We also talked about ‘community leaders’ who are appointed or recruited, either from the community or into the community, to do a specific job for a particular sponsor in ‘the community’ and how seldom they seem to become effective catalysts for lasting change.
So why the interest in ‘community leaders’? Is it because it is a convenient idea? If we can find them they provide a short cut to ‘engage with community’? Are we looking for individuals who have respect and influence in communities that we don’t? Are we looking to extend our power and reach through them?
Or is it because we believe in the ‘law of requisite variety‘ that says the more diverse our membership the greater the diversity of the issues that we can respond to effectively? That we recognise deeply that unless we get more diverse membership our capacity to act as change agents is limited.
We also heard how for one participant how attendance at Leaders for Leeds was largely symbolic. They got little from it themselves, but their attendance served as a reminder that black and minority ethnic people are here.

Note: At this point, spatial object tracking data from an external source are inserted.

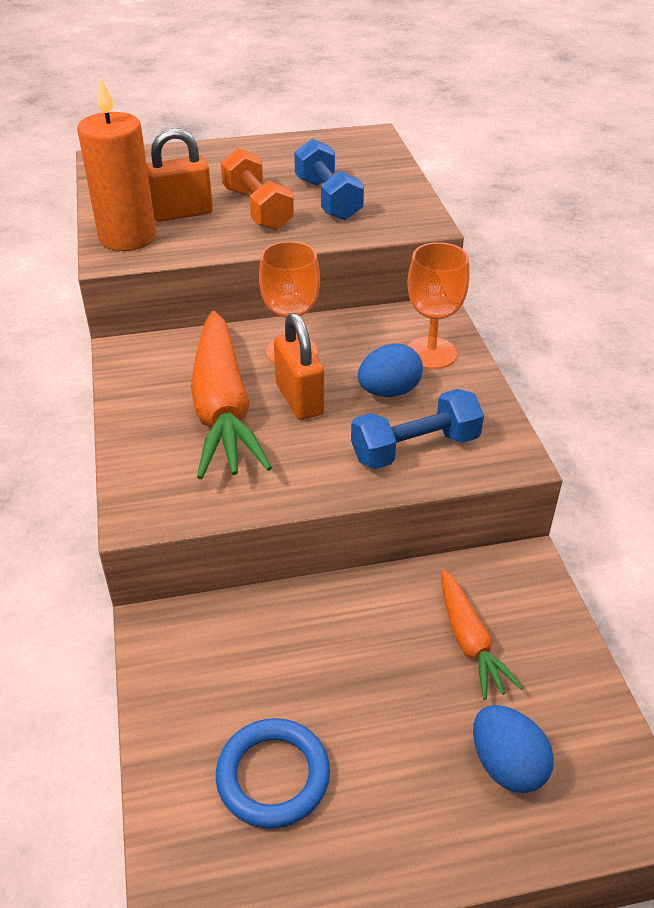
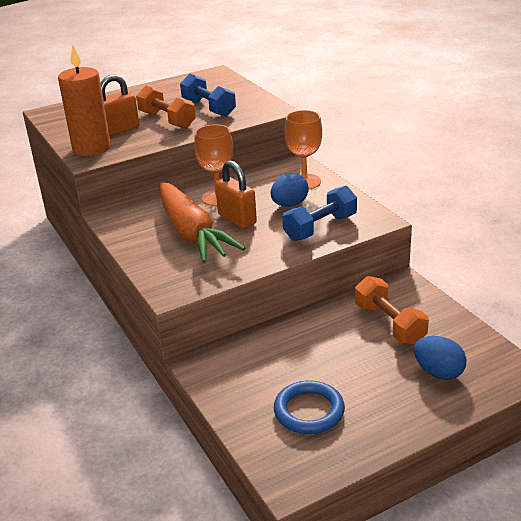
camera: 15 degrees left, 10 degrees down
(469, 641) = (389, 324): orange carrot -> orange dumbbell

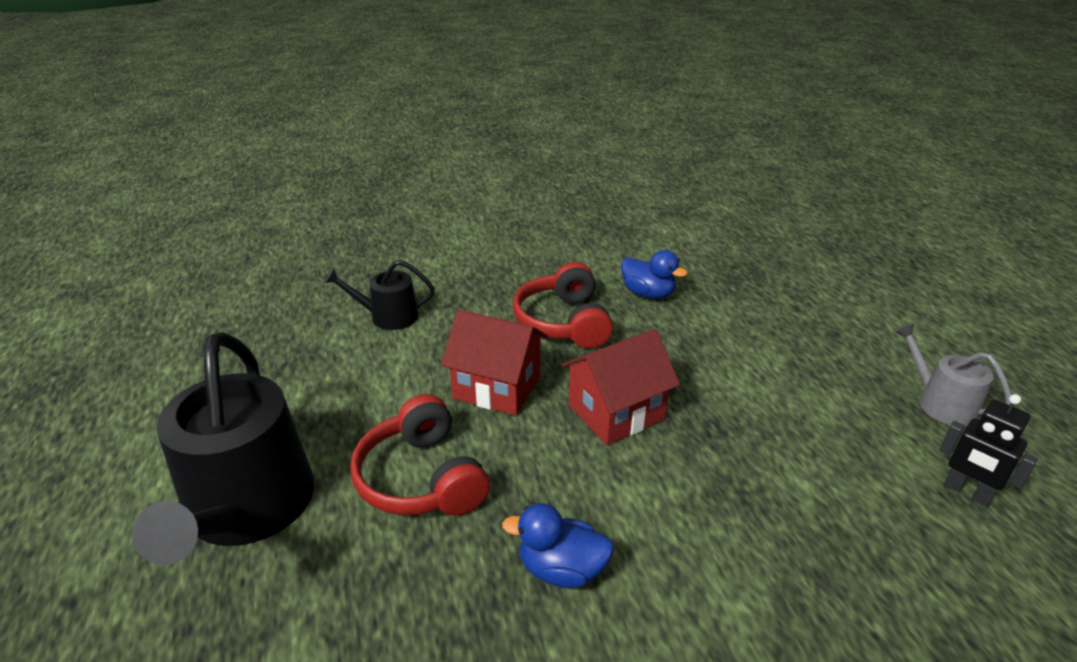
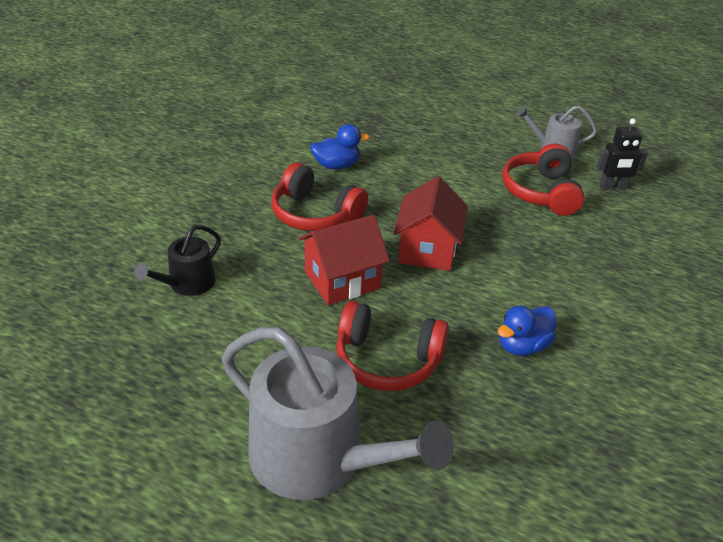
camera: 50 degrees left, 5 degrees up
(247, 509) = (318, 459): black watering can -> grey watering can
(844, 437) = (541, 192): none -> red headphones

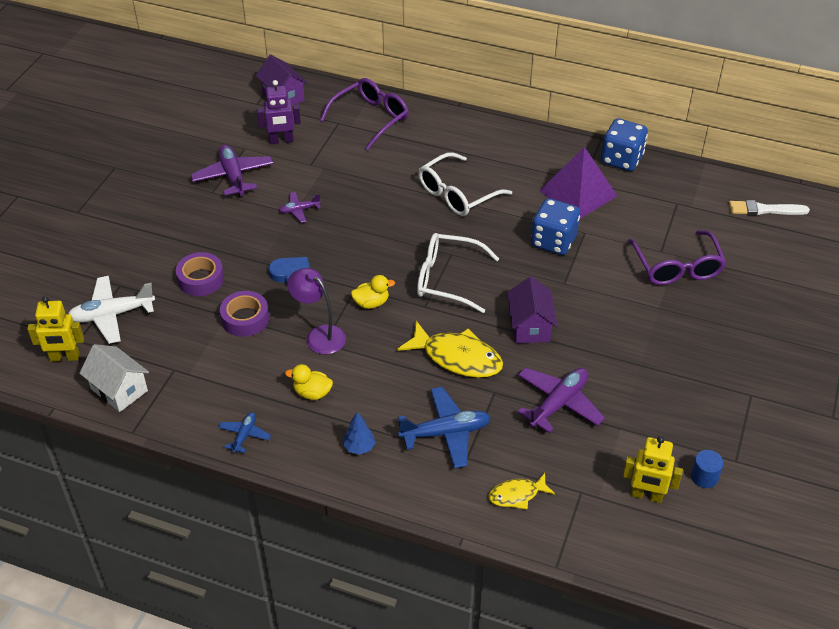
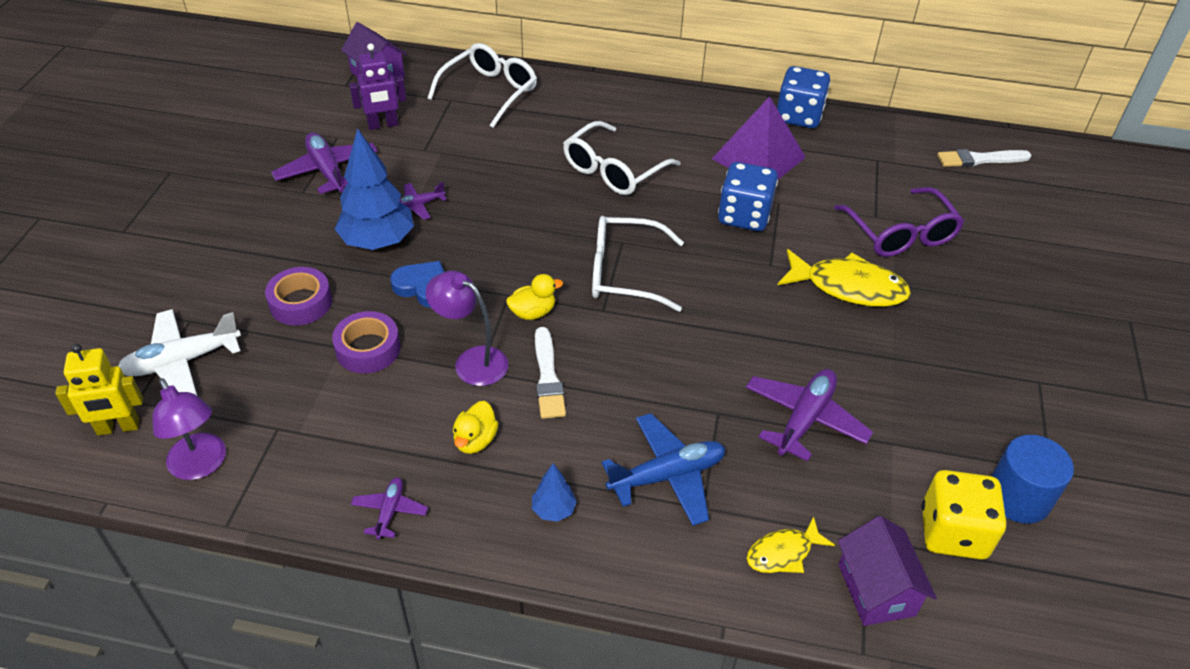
camera: 10 degrees left, 0 degrees up
(119, 390) = (201, 466): white house -> purple lamp
(244, 435) = (390, 511): blue plane -> purple plane
(264, 237) = (378, 242): none -> blue tree
(312, 393) = (475, 440): yellow duck -> yellow duck turned 75 degrees counterclockwise
(371, 118) = (490, 92): purple glasses -> white glasses
(373, 352) = (547, 377): none -> white brush
(457, 357) = (659, 372): yellow fish -> yellow fish (848, 287)
(530, 326) = (742, 323): purple house -> purple house (876, 590)
(646, 495) = (953, 532): yellow robot -> yellow dice
(704, 477) = (1018, 497): blue cylinder -> blue cylinder, size x1.72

Conversation then turned away from leadership and towards the issue of power. Are we seeking to give those that ‘organise’ in our communities more power to work on what matters to them? Can we do that? How? Or are we seeking power for ourselves to influence and create change in those communities by finding individuals to act as bridgeheads for us and our projects?
We then talked about Leaders for Leeds providing access to those in power and also about providing a broader perspective of the city as public, private and third sector gather together. The issue of access to those in power was interesting to me. Do we believe that if we can relate to them and influence them we can secure different outcomes? Is that the game plan? That what we need to do is persuade those in power? Do we believe that power is essentially wielded from the top down? Or could we conceive of Leaders for Leeds as a mechanism that serves the voices and needs of ordinary citizens – giving them power to shape their own futures and recognising how we might often need to get out of the way? A city of 750 000 voices rather than ONE?

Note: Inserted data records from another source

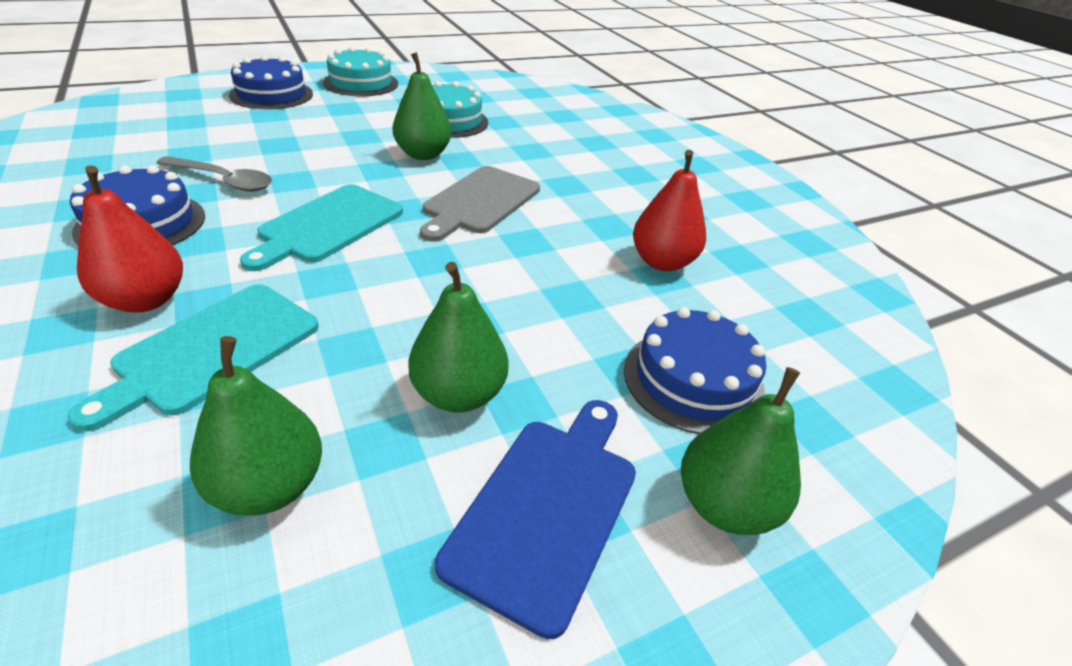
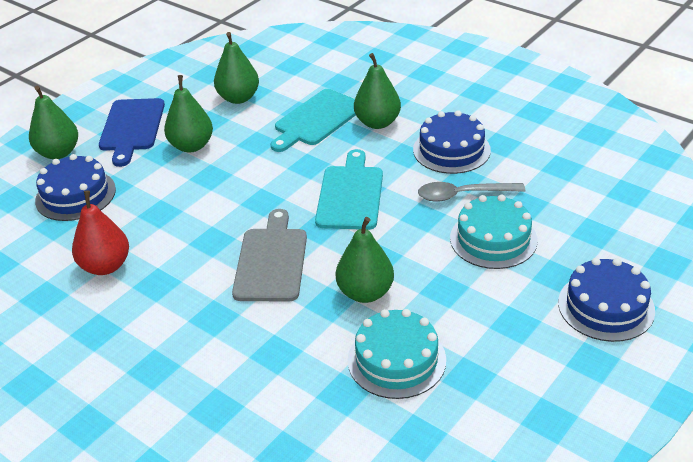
camera: 160 degrees right, 0 degrees up
(145, 300) = (377, 123): red pear -> green pear
(212, 350) = (317, 119): turquoise cutting board -> turquoise cutting board turned 150 degrees counterclockwise
(361, 83) = (568, 385): turquoise cake -> turquoise cake (493, 239)

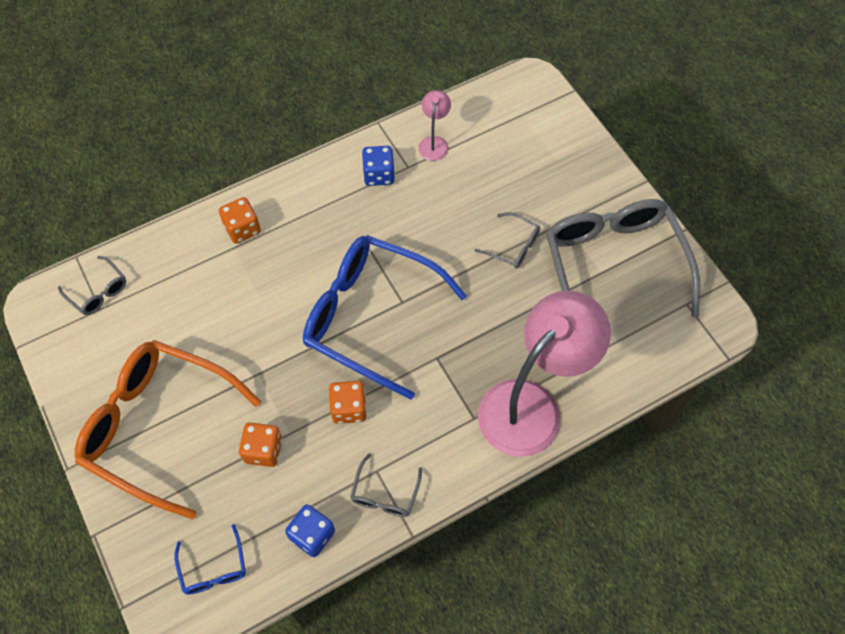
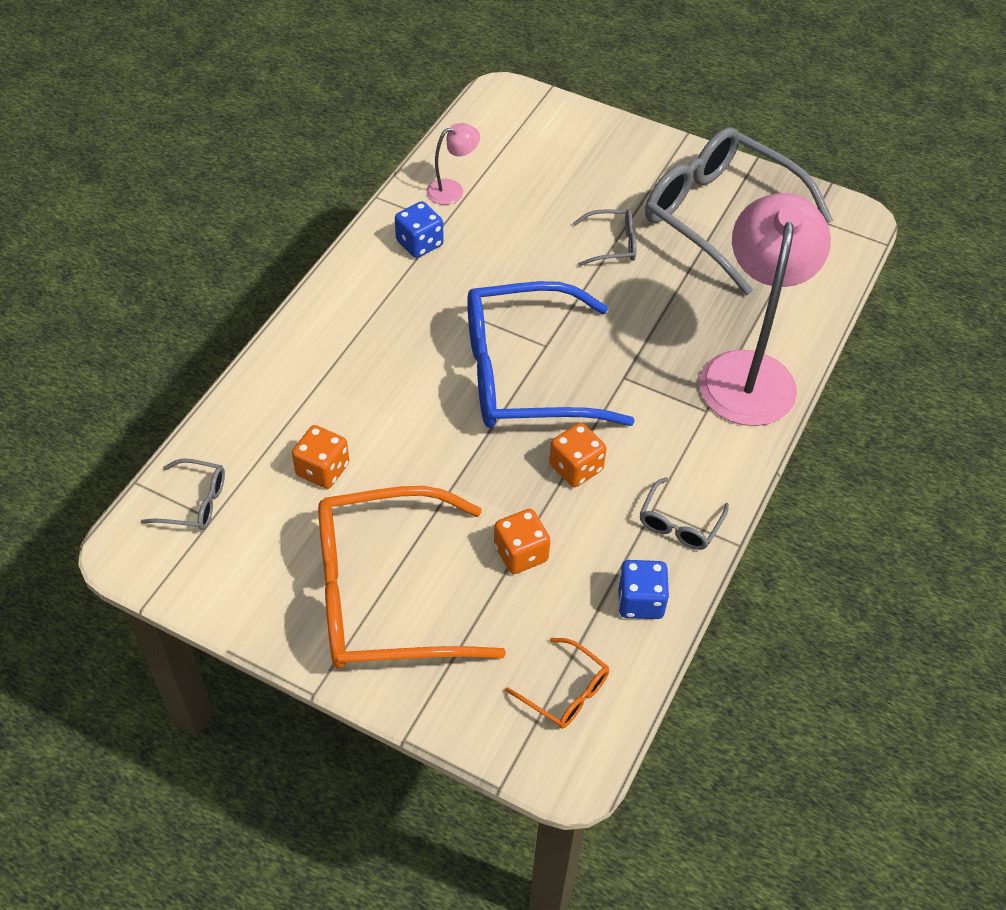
camera: 35 degrees left, 10 degrees down
(213, 568) = (565, 692): blue glasses -> orange glasses
(242, 229) = (313, 361): orange dice -> orange dice (323, 469)
(385, 494) = (679, 523): grey glasses -> grey glasses turned 45 degrees clockwise
(434, 143) = (452, 190): pink lamp -> pink lamp turned 90 degrees clockwise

For me the key challenges facing Leaders for Leeds are:
- How do we enable small groups of people that care to have conversations that lead to action?

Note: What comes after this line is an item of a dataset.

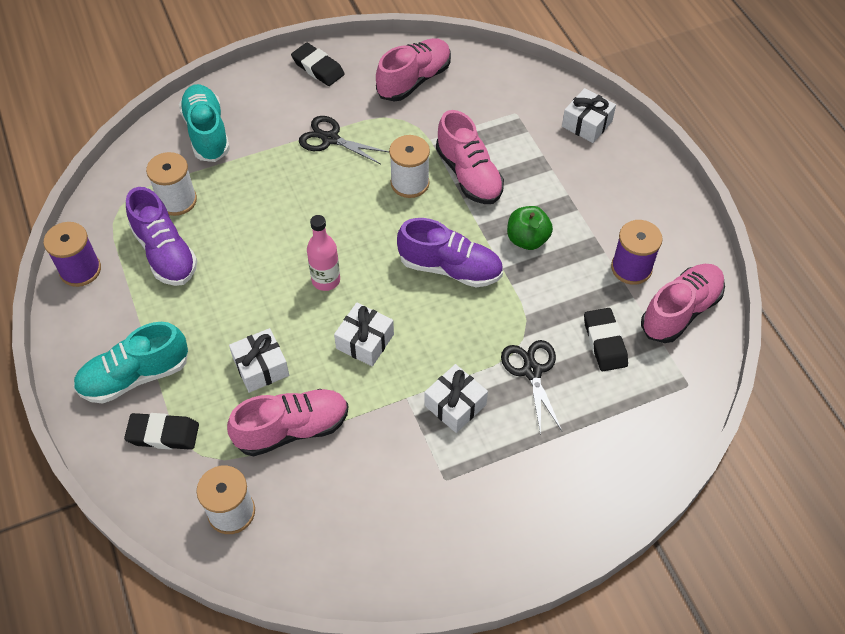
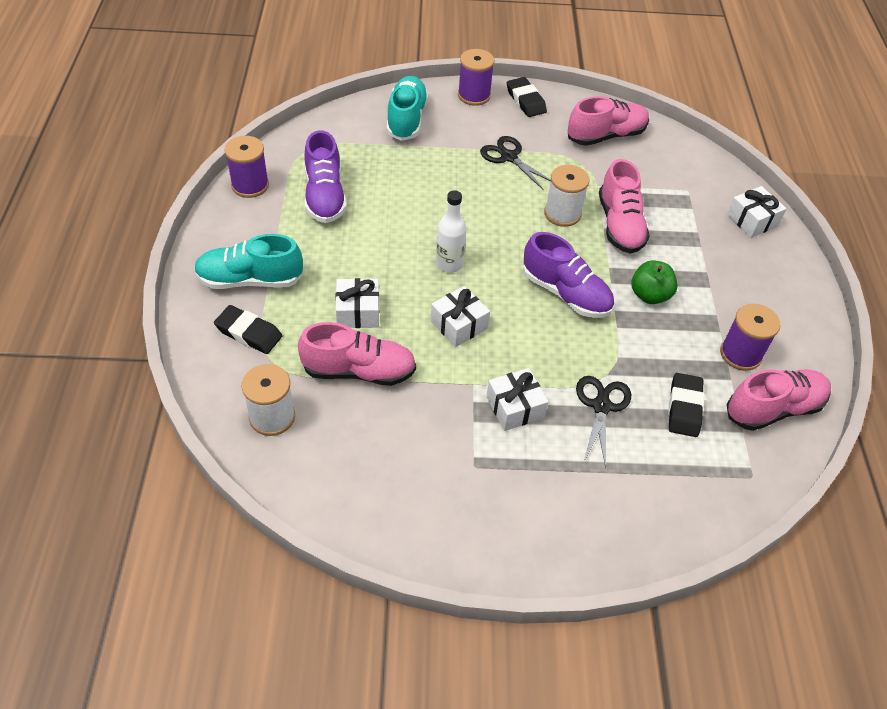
camera: 20 degrees right, 5 degrees down
(177, 200) = (355, 161): white spool -> none
(263, 80) = (474, 95): none -> purple spool
(326, 280) = (449, 264): pink bottle -> white bottle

- How can we encourage them and amplify their power to transform lives for those that most need change?
(As I was pondering these thoughts and jotting them down in my notebook I then heard one young woman say “In my community many young people believe that they have to be bad or pregnant to get attention! How could Leaders for Leeds challenge that believe, in that community? Probably not by inviting folk to meetings – but by going there, by listening and responding, respectfully.)
So I guess it comes down to one big question for me: Is Leaders for Leeds there to help existing power structures to cope with change? Or is it there to help them change? Perhaps radically?
Not a bad bit of brain tickling from a 20 minute conversation!